The Quarantine Stream: 'Phantom Thread' Is The Perfect New Year's Movie For A Cynical Year

(Welcome to The Quarantine Stream, a series where the /Film team shares what they've been watching while social distancing during the COVID-19 pandemic.)The Movie: Phantom ThreadWhere You Can Stream It: HBO MaxThe Pitch: In 1950s London, strong-willed waitress Alma (Vicky Krieps) catches the eye of renowned dressmaker Reynolds Woodcock (Daniel Day-Lewis), who makes the young woman his new muse and lover. However the pair's conflicting attitudes — Woodcock's prickly perfectionism, curbed only by his chilly sister and business partner Cyril (Lesley Manville), and Alma's rebelliousness — put them at odds with each other, until their relationship becomes a toxic, and intoxicating, maelstrom.Why It's Essential Viewing: Paul Thomas Anderson's twisted Gothic romance is frequently misunderstood as a straightforward love story. To be fair, most Gothic romances are misread as this (they're romance as the grotesque!), but that's a whole other essay. I'm here to talk about the New Year's Eve scene in Phantom Thread, which is the encapsulation of this film's sad, cynical take on love, and why Anderson's 2017 film is the perfect New Year's movie.

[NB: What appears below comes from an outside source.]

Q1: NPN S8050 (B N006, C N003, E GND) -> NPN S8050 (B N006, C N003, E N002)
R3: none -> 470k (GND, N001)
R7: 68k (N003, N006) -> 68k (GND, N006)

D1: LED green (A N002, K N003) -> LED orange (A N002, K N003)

Reynolds Woodcock and Alma have a rocky relationship right from the offset. There's the inherent power imbalance between Woodcock and his muse, which the blissfully in love Alma is happy to play into at first: the beaming, compliant waif who is only so happy to please her domineering lover. When Alma arrives into Woodcock's life, this seems like the lot she was given in life, as yet another young woman to be molded by her lover and terrorized by his cold, authoritative sister — Anderson's homage to Daphne du Maurier's Rebecca and so many other Gothic romances. But where the heroines of those past Gothic romances are only passive agents in the grotesque events that take over their lives, Alma unexpectedly becomes part of the grotesque.

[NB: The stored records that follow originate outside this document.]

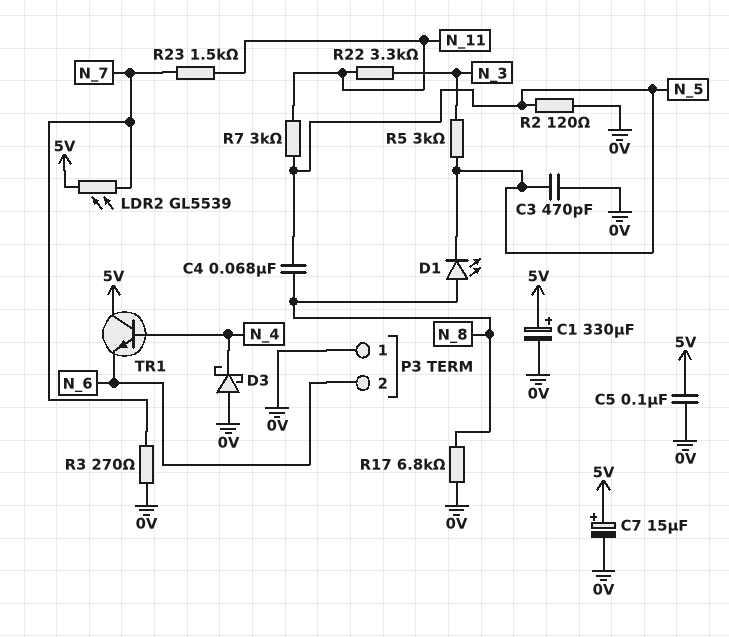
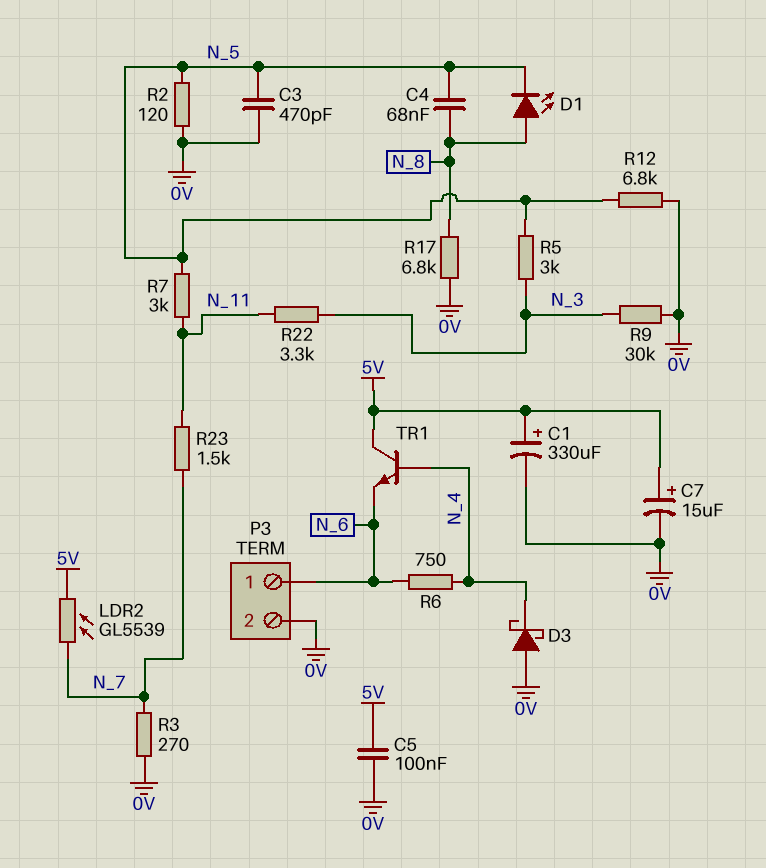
P3 pin 1: 0V -> N_6
P3 pin 2: N_6 -> 0V
R6: none -> 750 (N_4, N_6)
R9: none -> 30k (0V, N_3)
R12: none -> 6.8k (0V, N_5)

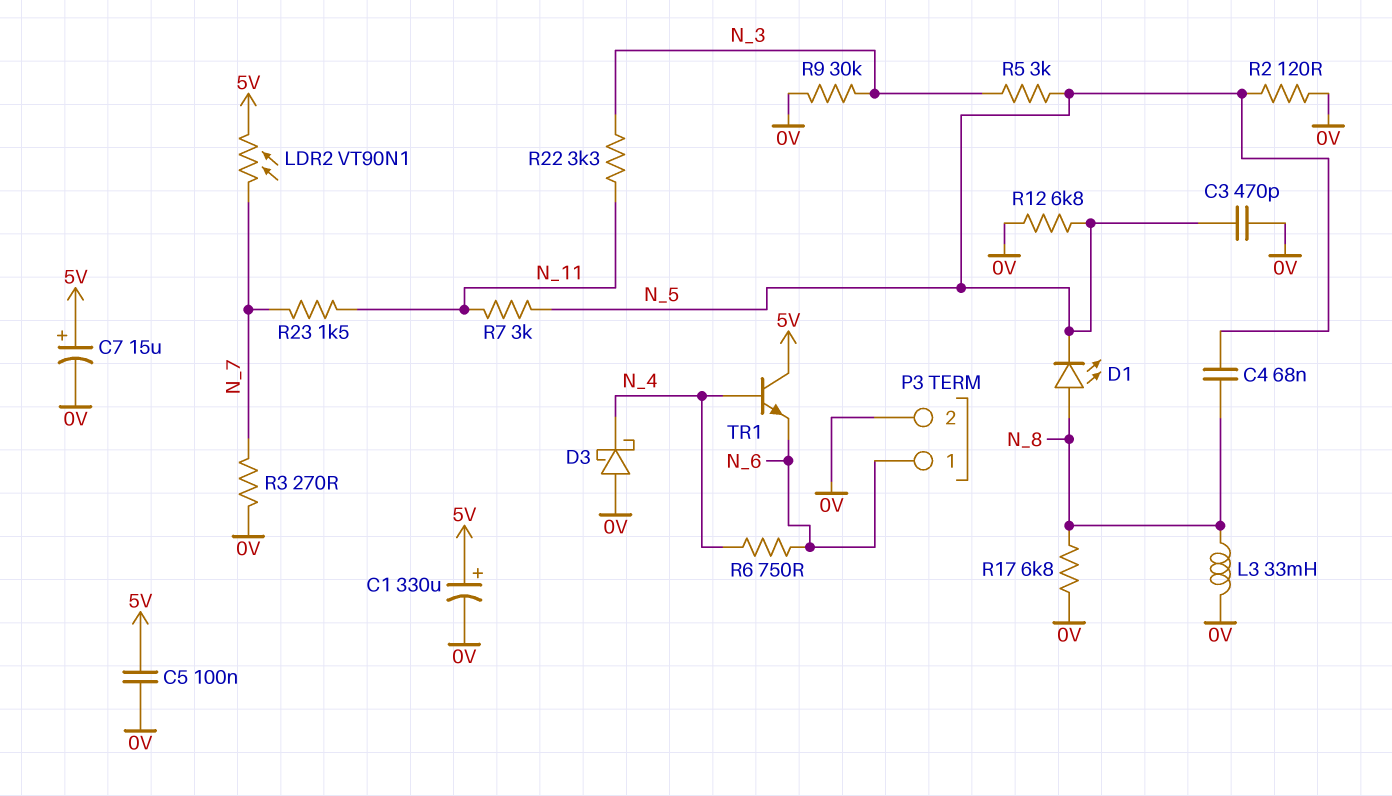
L3: none -> 33mH (0V, N_8)
LDR2: GL5539 (5V, N_7) -> VT90N1 (5V, N_7)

She pushes back, she refuses his demands, she's willfull and stubborn and bratty. Alma and Woodcock become engaged in a battle of wills that turns toxic — quite literally. Their frustrated relationship appears to reach an impasse at the aforementioned New Year's Eve party, which takes place after the couple returns home from a holiday dinner with a particularly snobby client. Alma announces that it's New Year's Eve and she wants to go dancing. Reynolds ignores her, eyes fixed on his sketchbook. So she leaves without a word to a rambunctious New Year's Eve costume party, dancing amid the balloons and finery, which her husband watches from afar after silently following her. Wandering through the chaotic ballroom and its confetti and surprising number of cowboys, he sees her, and they both freeze. They're finally together, in their misery. It's a charged scene layered in all their disappointments with each other, their bitterness and misplaced love. Maybe they're not good for each other, they realize as they stare deep into each other's eyes. But he tugs on her arms and she slouches her shoulders, and they return together to their unhappy home.

What's fascinating is that Phantom Thread could have ended there and been just as rich a movie, but Anderson chooses to evolve Woodcock and Alma's tumultous romance into one of toxic, and intoxicating codependence. The way their relationship can only survive if she uses a woman's most famous weapon — poison — to keep him at bay, and the way that he enjoys this power reversal, is infinitely fascinating, and sad, and twisted. It's the only natural endpoint of that New Year's Eve scene, in all its cynicism: the way to move forward for this pair is to not move at all.